Evangeline Wilbour Blashfield, A Life Remembered: Scholar, Author, Activist, Muse
P. Scott Brown, Ph.D, Associate Professor of Medieval Art History at the University of North Florida
Little Compton summer resident Evangeline Wilbour Blashfield had a fascinating family, including her famous/infamous father, the Boss Tweed crony and Egyptologist; her mother, the well-known suffragist; and her husband, Edwin, the celebrated painter. But Evangeline herself has been nearly forgotten, though artists and intellectuals on two continents remembered her on her death in 1918 as “the most learned woman” alive. It is all the more ironic that she has been forgotten, since she was a pioneer of women’s history, whose most important work was misappropriated by another, now-famous woman. Evangeline Wilbour Blashfield is well worth remembering, for her brilliant writing on women and art and for her profound influence on her husband’s art and on the ideals of public beauty and aesthetic access in America.
“There’s nothing of their house but the ruined foundation”: History and Archaeology at the Manton Farm Property
Holly Herbster, Senior Archaeologist and Principal Investigator at The Public Archaeology Laboratory
The Public Archaeology Laboratory, Inc. (PAL) teamed with LCHS and community volunteers to document the history of the Manton Farm on Mullin Hill Road. Henry Manton was a Black man who came to Little Compton as a boy in the 1860s; his wife Ida Johnson’s African American and Native American family was from Dartmouth. At numerous times during three generations of ownership, the Manton family was the only family of color in Little Compton. Join PAL Senior Archaeologist Holly Herbster and LCHS’s Executive Director Marjory O’Toole as they share the history of the Manton Family and the results of the 2019 archaeological investigations.
Introducing the Big Barn Project
Marjory O’Toole, LCHS Executive Director
Hear about the Historical Society’s first permanent exhibition project in over 40 years. Executive Director Marjory O’Toole will share our plans for a major permanent exhibition on farming from the time of the Sakonnet People to the present day. See before and after photos of our 19th-century dairy barn as we reimagine it from an underappreciated storage building and create a vibrant new museum space. Learn how you and other community members can help by sharing farming photos, stories, and artifacts with us.
Beyond Salem 1692: Witchcraft in the Seventeenth-Century
Dr. Charlotte Carrington-Farmer, Associate Professor of History at Roger Williams University
Between 1450 and 1750, at least 100,000 individuals, mostly women, were accused of witchcraft in Europe and North America. Of these, roughly half met their demise at the stake or in the noose. The lecture will address how and why magic and witchcraft made sense to early modern people and what it meant when someone was accused of making a pact with the Devil. By setting the Salem trials of 1692 in context, the lecture will consider the nature of witch-hunts more broadly and the social, religious, judicial, and political causes.

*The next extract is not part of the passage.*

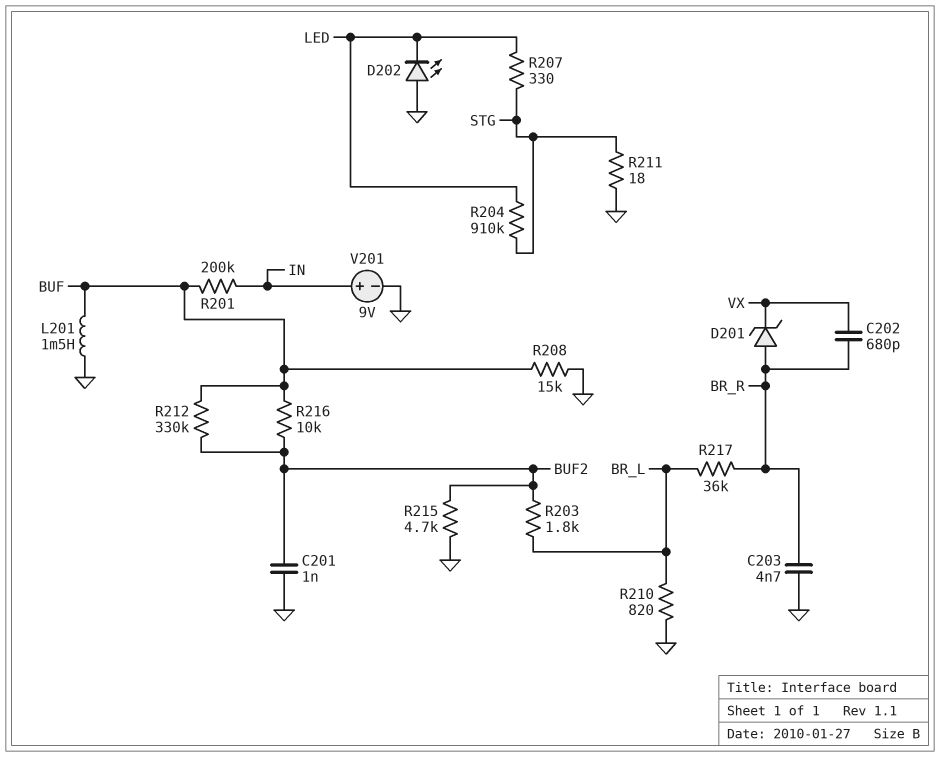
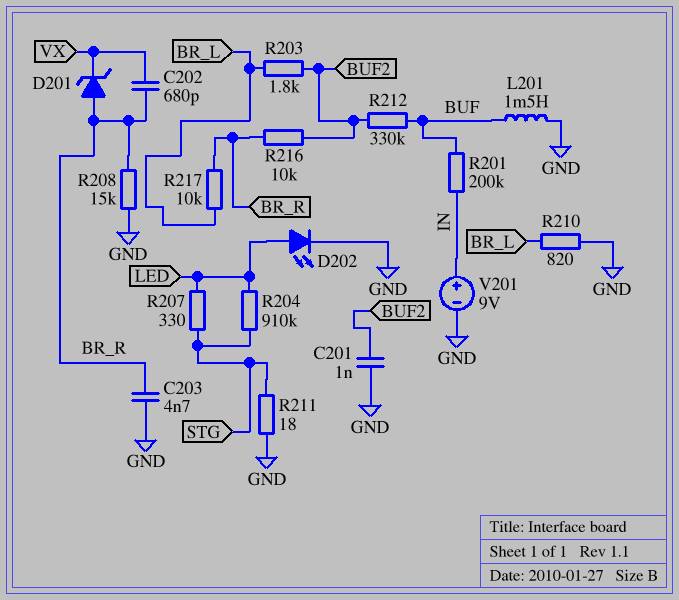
D202: LED (A GND, K LED) -> LED (A LED, K GND)
R208: 15k (BUF, GND) -> 15k (BR_R, GND)
R215: 4.7k (BUF2, GND) -> none
R216: 10k (BUF, BUF2) -> 10k (BR_R, BUF2)
R217: 36k (BR_L, BR_R) -> 10k (BR_L, BR_R)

They Knew They Were Pilgrims:
Plymouth Colony and the Contest for American Liberty
John G. Turner, Professor of Religious Studies, George Mason University
Drawing on original research using underutilized sources, Dr. Turner moves beyond familiar narratives in his new history of Plymouth Colony published for the 400th anniversary of the Mayflower’s Landing. His work focuses on the ways English settlers and Native peoples engaged in a contest for the meaning of American liberty.
Quaker Women in Colonial New England
Elizabeth Cazden, Independent Quaker Scholar
Explore the lives of Quaker women in Colonial New England and the roles they played within the Society of Friends. Ms. Cazden will use her intensive research as a path to understanding the rights and responsibilities of local Quaker women.

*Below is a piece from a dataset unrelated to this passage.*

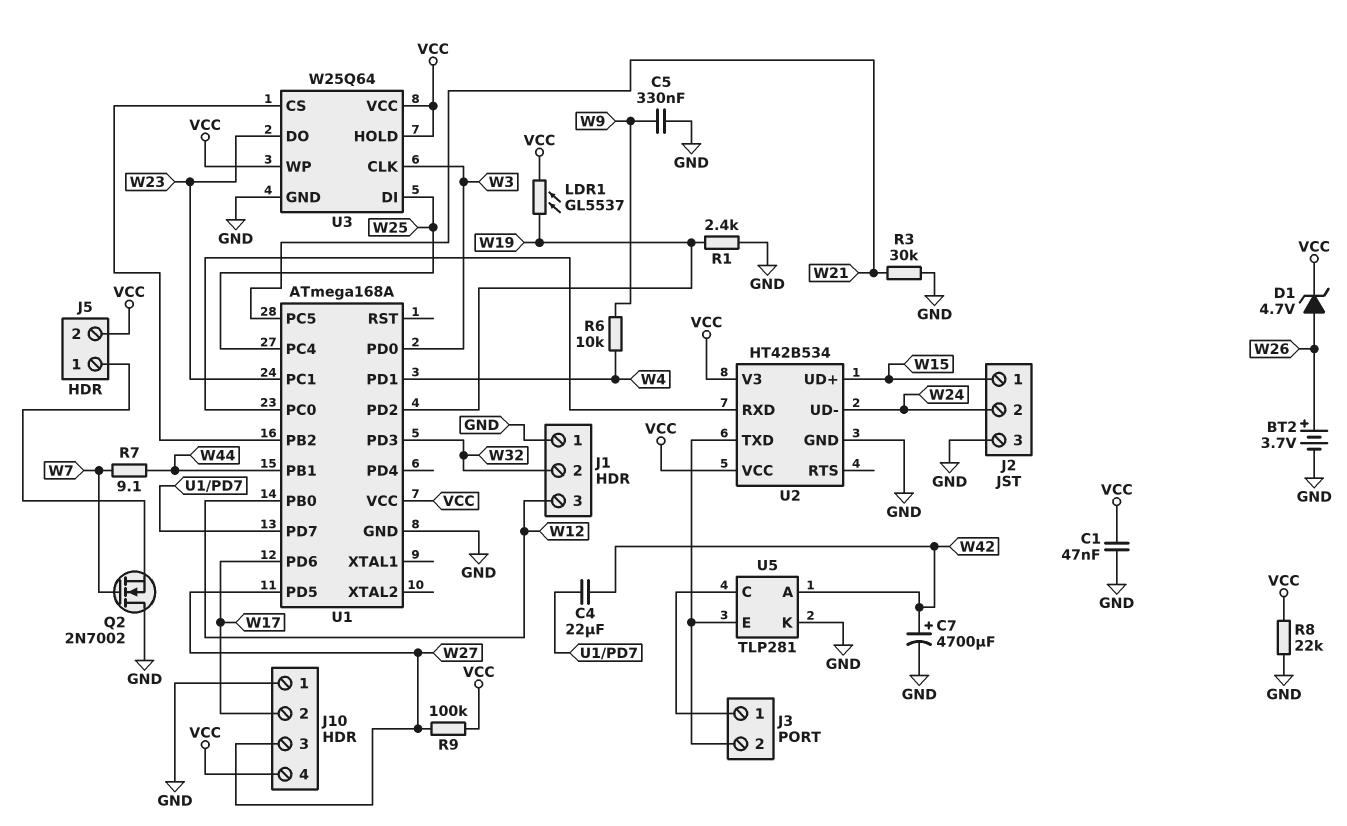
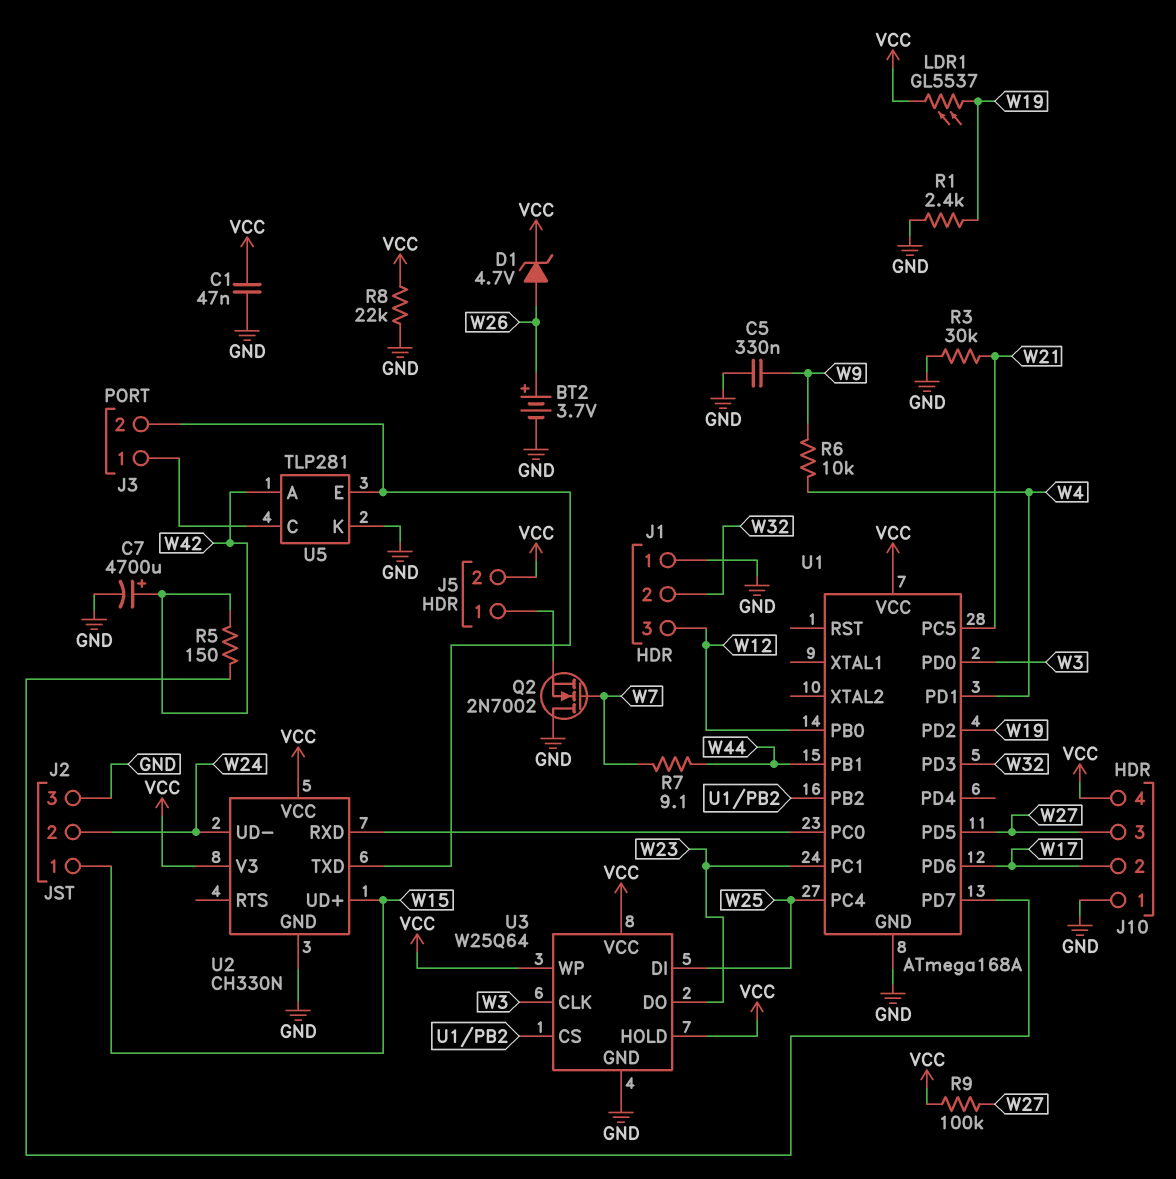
C4: 22uF (U1/PD7, W42) -> none
R5: none -> 150 (U1/PD7, W42)
U2: HT42B534 -> CH330N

The Women of the West Road—Activists & Advocates
Janet Lisle, Author of The History of Little Compton
Author and local historian Janet Lisle will detail the lives of a close-knit group of 19th-century women living at the corner of West Main and Swamp Roads, who, despite their youth, led Little Compton’s abolition efforts in the century’s early decades.
Slavery & Freedom in Little Compton
Wednesday, August 5
Marjory O’Toole, Executive Director, LCHS
Explore the history of Northern slavery and emancipation through the personal stories of people enslaved in Little Compton and the surrounding communities. Special attention will be paid to the histories of enslaved women and girls.

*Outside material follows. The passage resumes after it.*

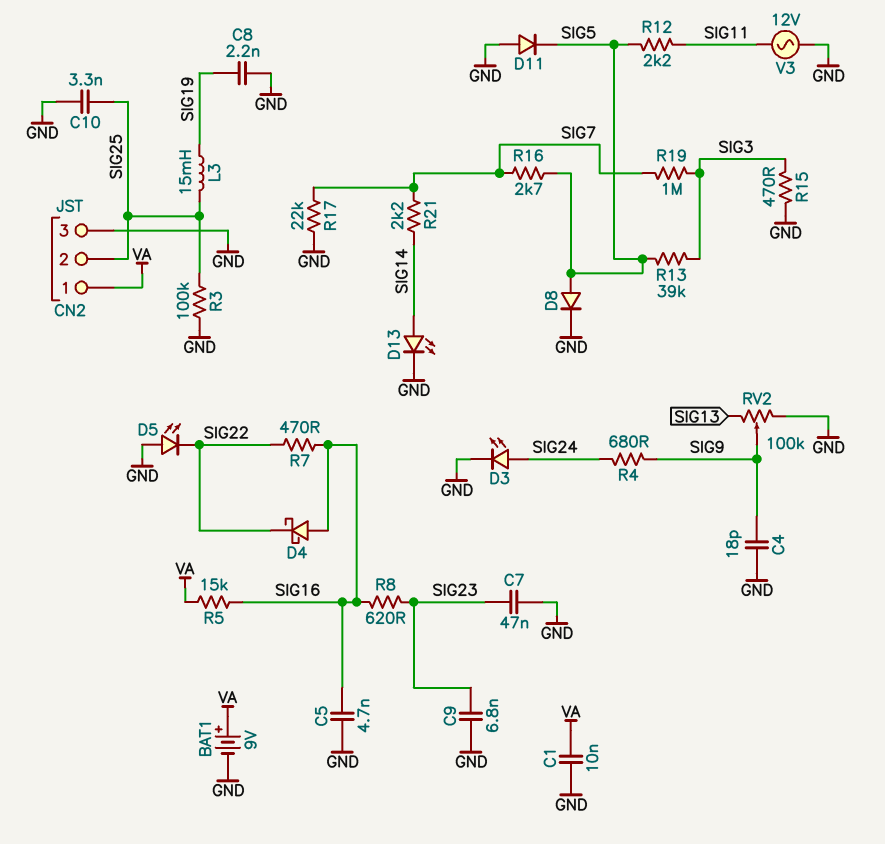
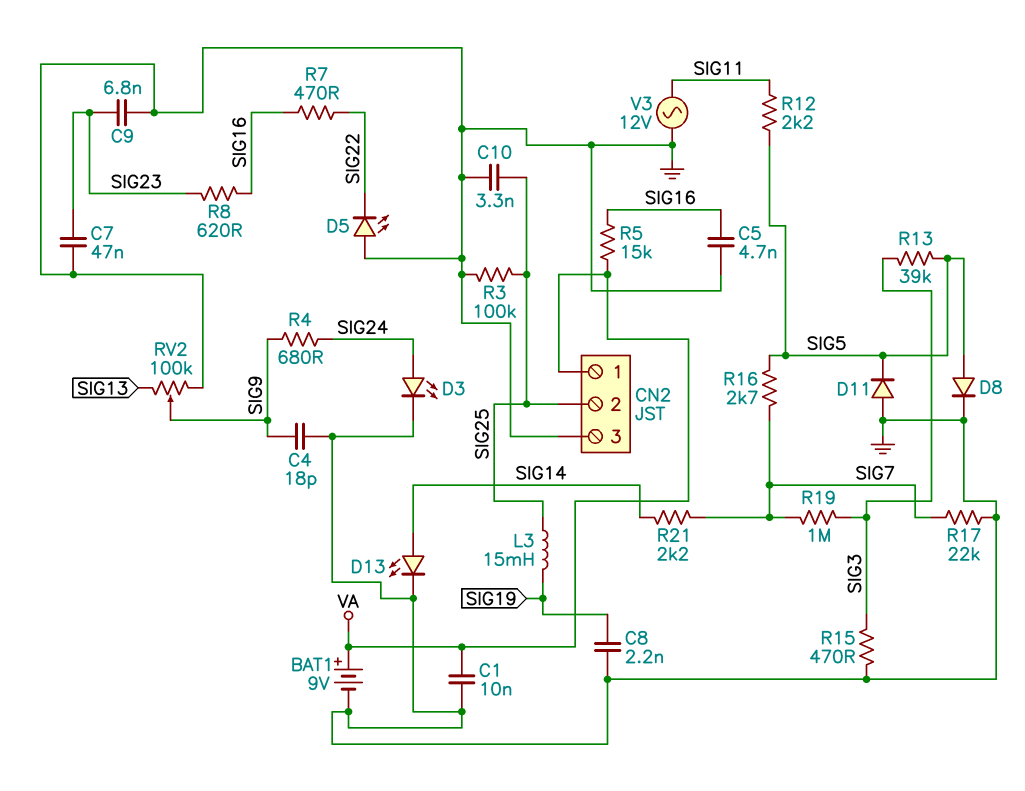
D4: schottky (A SIG16, K SIG22) -> none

Nevertheless, She Persisted: Exploring 17th-Century Women for a 21st-Century World
Hilary Goodnow, Director for Education & Outreach, Plimoth Plantation
What does it really mean to walk a mile in someone else’s shoes? Explore the lives of 17th-century women through the eyes of Mayflower passenger Elizabeth Tilley Howland and discuss how living history provides new insight into their joys, sorrows, and challenges.
Little Compton’s 17th- 18th- & 19th-Century Women
Marjory O’Toole, LCHS Executive Director
From sachems to epidemic survivors to suffragists, the early women of Little Compton led lives that we are only just beginning to understand. Learn more about these fascinating individuals and their growing community with video recordings of three previous lectures.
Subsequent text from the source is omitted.